Wondering how to quit your job? Don't follow Charlo Greene's example

Charlo Greene may come to regret leaving in such a reckless manner

Prepare a transition plan – overly acrimonious exits don’t serve anybody’s needs.

Alaskan TV news presenter Charlo Greene made a splash in the media world last week, after swearing live on air and announcing that she’d be leaving her job: “And as for this job, well, not that I have a choice but, f *** it, I quit,” she said.
With the dust settled, the incident now looks more like a clever marketing ploy than the exasperated outburst of a departing employee – she used the opportunity to plug her medical marijuana business, which subsequently reached a funding goal on crowdfunding site Indiegogo in less than 36 hours. Nonetheless, it’s raised questions over how to leave a job. Could Greene’s bridge-burning leave her worse-off in the long run, even though she’s switching industries? Is there a “right” way to quit?

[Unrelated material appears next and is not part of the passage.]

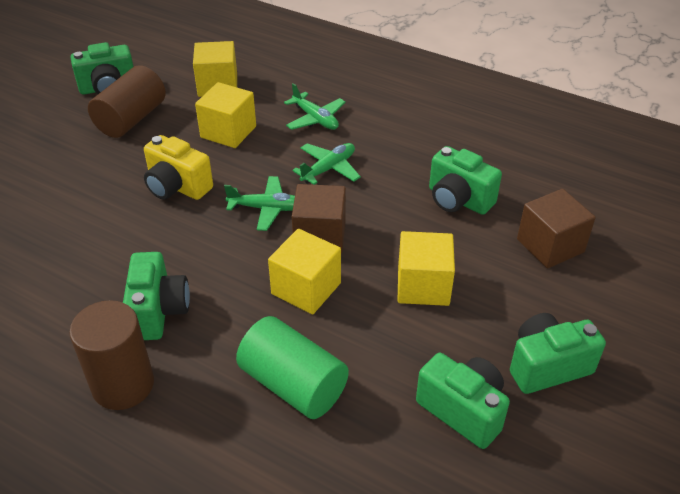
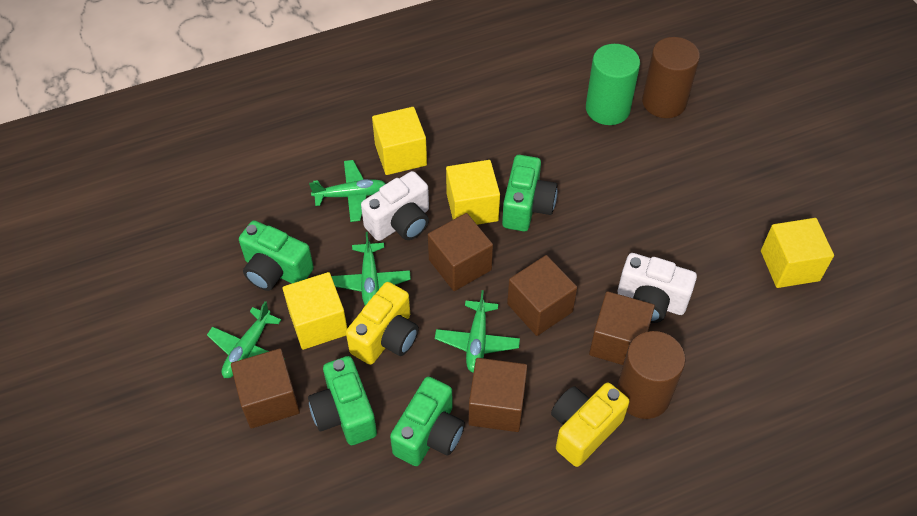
brown cube: 2 -> 5
green camera: 5 -> 4
green plane: 3 -> 4
white camera: 0 -> 2
yellow camera: 1 -> 2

Regardless of the publicity gained for her new (non-TV) venture, Greene may come to regret leaving in such a reckless manner, says Barbara Pachter, a business communications expert. “It gives her 15 seconds of fame that people are going to talk about, but when that flame goes out, it really hurts her reputation,” she told Business Insider. Indeed, acrimonious exits (even less public ones than Greene’s on-air, expletive-ridden resignation) are best avoided in most cases.
Jodi Glickman, a Harvard Business Review contributor and author of the book Great on the Job, says: “No matter the situation, it doesn’t do you any good to rant and rave to your boss or stick it to them just because you can.” There are the obvious points about the likelihood of needing a reference, and (especially if you’re staying in the same sector) the possibility of running into old colleagues at other jobs in the future.
But Glickman also points out that firms and employees are making increasing use of their alumni networks to keep in touch with former staff and colleagues. It’s foolish to turn your back on such a potentially valuable collection of contacts spread across different businesses, she says, as they “may come in handy for the innumerable unseen opportunities that will likely present themselves over the next 10, 20, or 30 years.”

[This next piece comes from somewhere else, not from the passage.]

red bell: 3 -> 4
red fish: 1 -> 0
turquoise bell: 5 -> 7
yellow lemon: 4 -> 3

Of course, there are exceptions to the rule. Goldman Sachs executive director Greg Smith resigned in a stinging op-ed published in the New York Times in 2012, and was later offered a book deal worth a reported $1.5m (£922,078). But publicly slagging off an employer is a high-risk strategy for most. So how to keep things civil?
Tony Deblauwe, a careers expert and founder of the consultancy HR4Change, recommends preparing a transition plan. Make a record of any open customer issues, important contacts and “anything else that allows your boss or other designated people to pick up where you are leaving off.” It’s crucial that people don’t feel like they’re being left high and dry, he says. Finally, Forbes contributor Lisa Quast thinks it’s key to get your story straight. Colleagues are likely to have a barrage of questions about your decision to leave, and you’ll need to keep answers consistent.
Now that the clip of her resignation has received over 4.5m YouTube views, at least that’s one problem Greene won’t face.

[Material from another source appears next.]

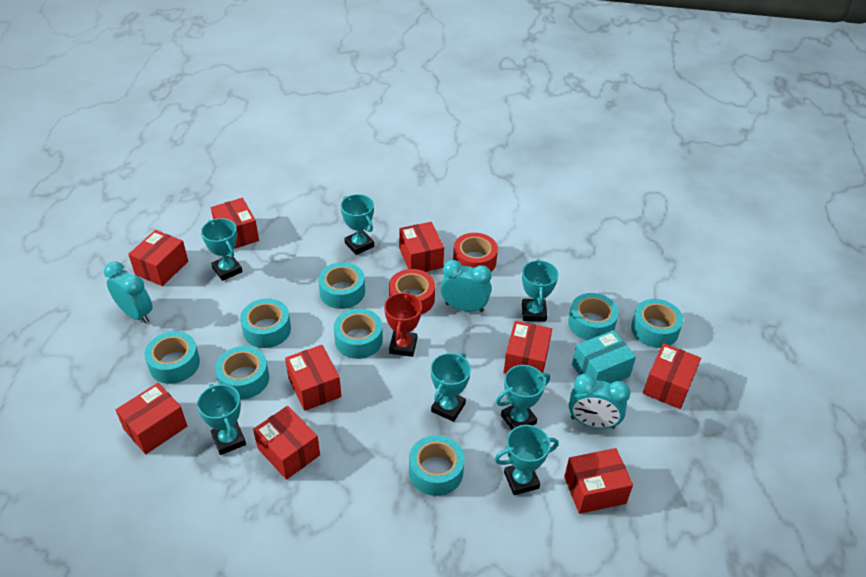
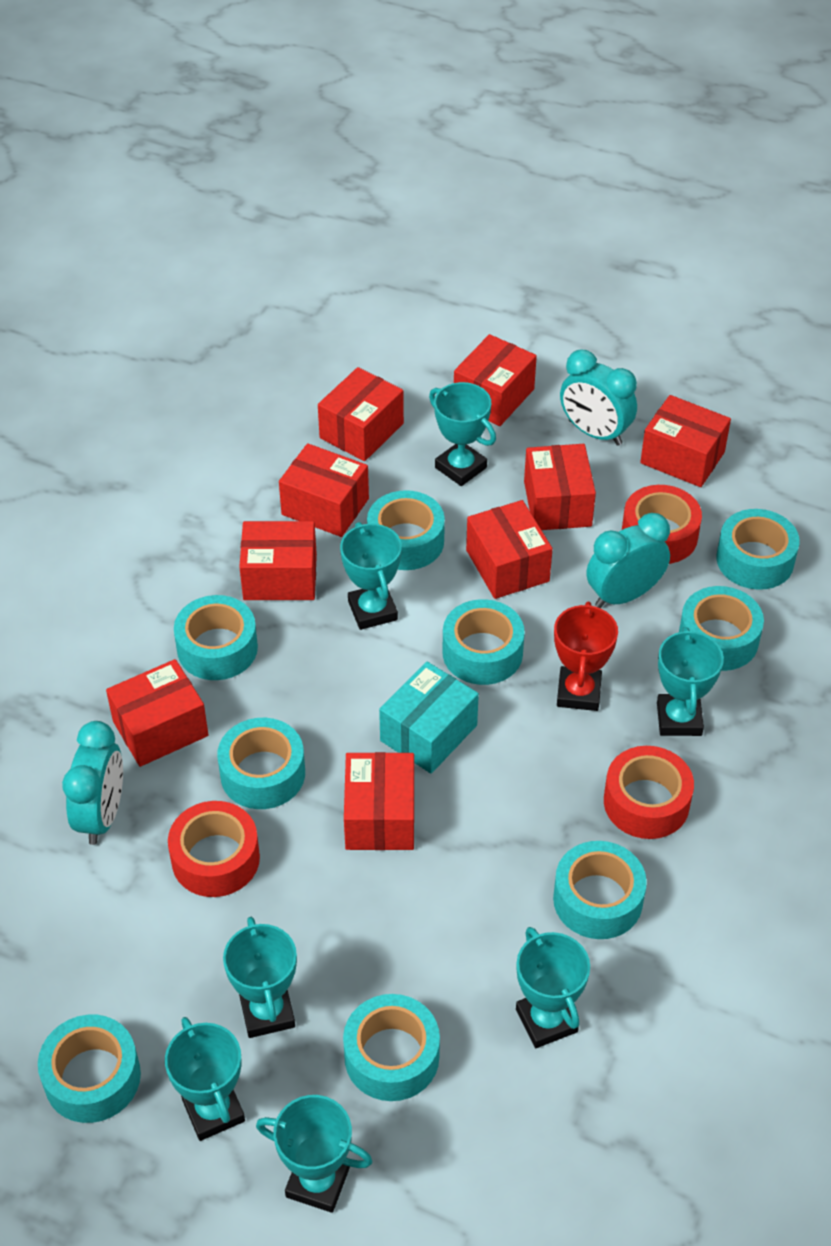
red tape: 2 -> 3
turquoise tape: 8 -> 9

After the broadcast of a pre-recorded news segment on medical marijuana business the Alaska Cannabis Club, KTVA news presenter Charlo Greene (legal name Charlene Ebge) revealed live on air that she owned the business, and would be leaving her job in TV to focus on campaigning for the legalisation of marijuana in Alaska. She said: “Now everything you’ve heard is why I, the actual owner of the Alaska Cannabis Club, will be dedicating all of my energy toward fighting for freedom and fairness, which begins with legalising marijuana here in Alaska.”